HTCondor Project List Archives



[Date Prev][Date Next][Thread Prev][Thread Next][Date Index][Thread Index]

Re: [Condor-devel] schedd not always reusing claims when it should



On 01/30/2012 10:52 AM, Todd Tannenbaum wrote:

Just found a bug in the schedd that causes it to release claims when it
still has jobs it could run on those claims. Should be easy to fix, I
will fix it this morning after consulting w/ the wrangler about if it
should go into v7.7.5 branch and/or into stable.

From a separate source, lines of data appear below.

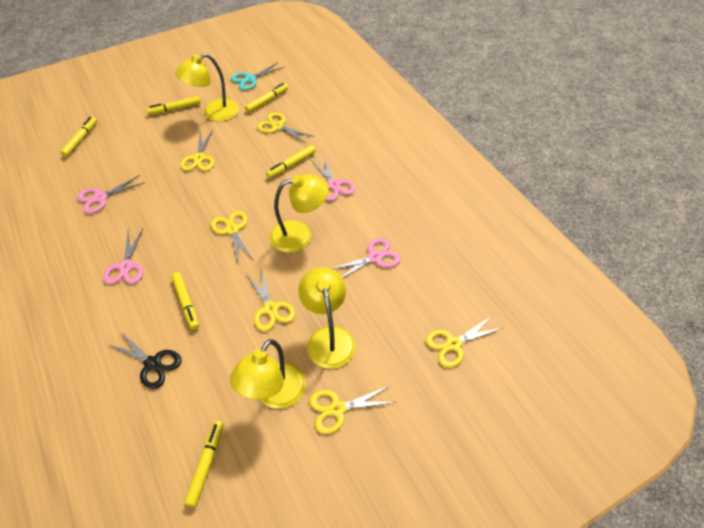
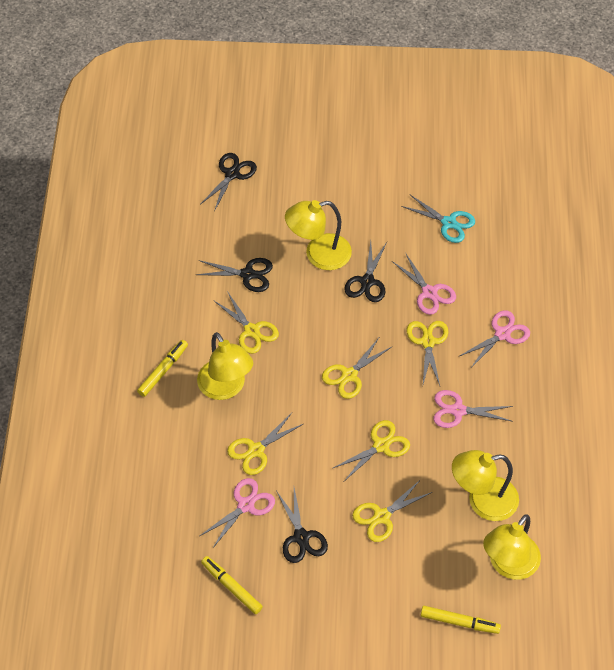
black scissors: 1 -> 4
yellow marker: 6 -> 3

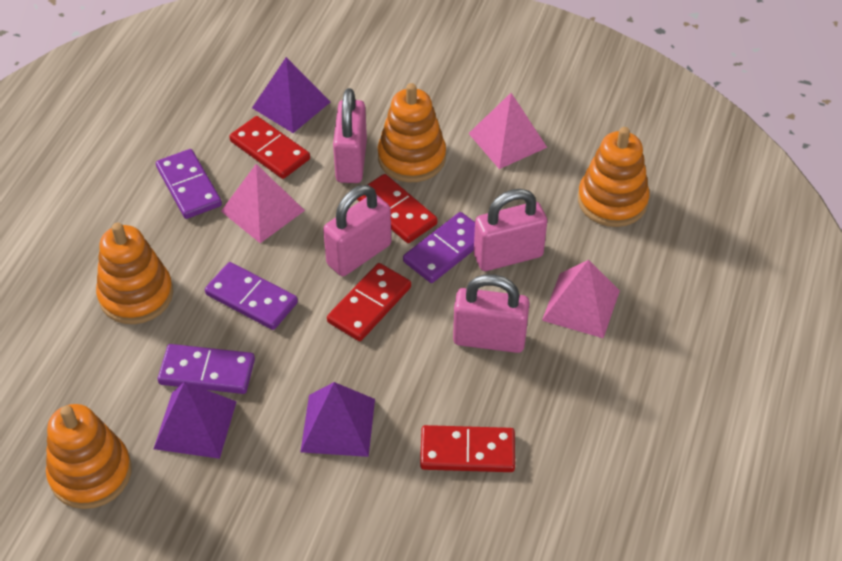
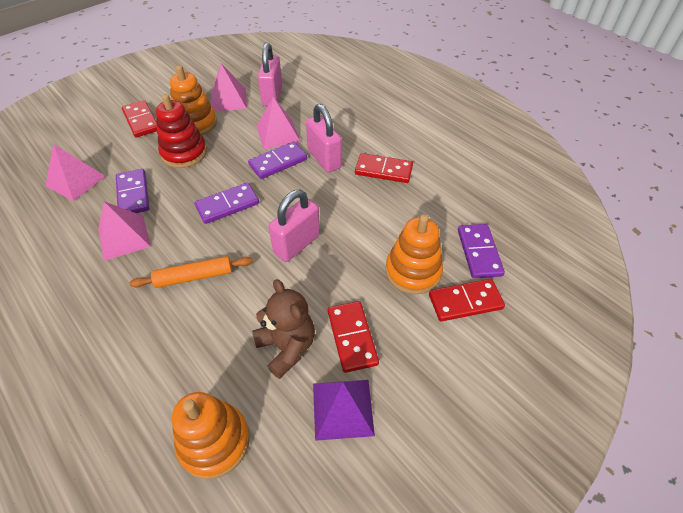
brown teddy bear: 0 -> 1
orange rolling pin: 0 -> 1
orange stacking toy: 4 -> 3
pink padlock: 4 -> 3
pink pyramid: 3 -> 4
purple pyramid: 3 -> 1
red stacking toy: 0 -> 1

I was looking into the above cause I was getting some unexpected results
testing my patch to create dynamic slots w/o a negotiation cycle. (the
problem is unrelated to my patch btw)

The story is:

1. a job id x completes.
2. schedd goes through priorec array to try and find another job that
matches the claimed resource. UNFORTUNATELY, it may happen that
a) the priorec has yet been rebuilt (i.e. using a cached priorec array),
and
b) the job classad for complete job id x has not yet been destroyed, as
it is waiting to be destroyed in the enqueueFinishedJob queue
3. as a result of a and b, findrunnable job will try to match *the very
job that just completed* with the now idle claim
4. the job that just completed may no longer match with the claimed
startd ad, especially in the case of submitting jobs w/ the defaults and
using dynamic slots. For instance, machine.Memory < jobad.ImageSize,
because ImageSize in the completed job is now bigger than when the
resource was initially claimed (because now that the job is completed,
ImageSize now reflects the real size seen by the starter and not just
the size of the executable on disk).
5. findrunnable job now marks the entire autocluster as not matching
this claim
6. the claim is relinquished when Todd's test really expected it should
be reused :(

Does this impact 7.6?

Best,


matt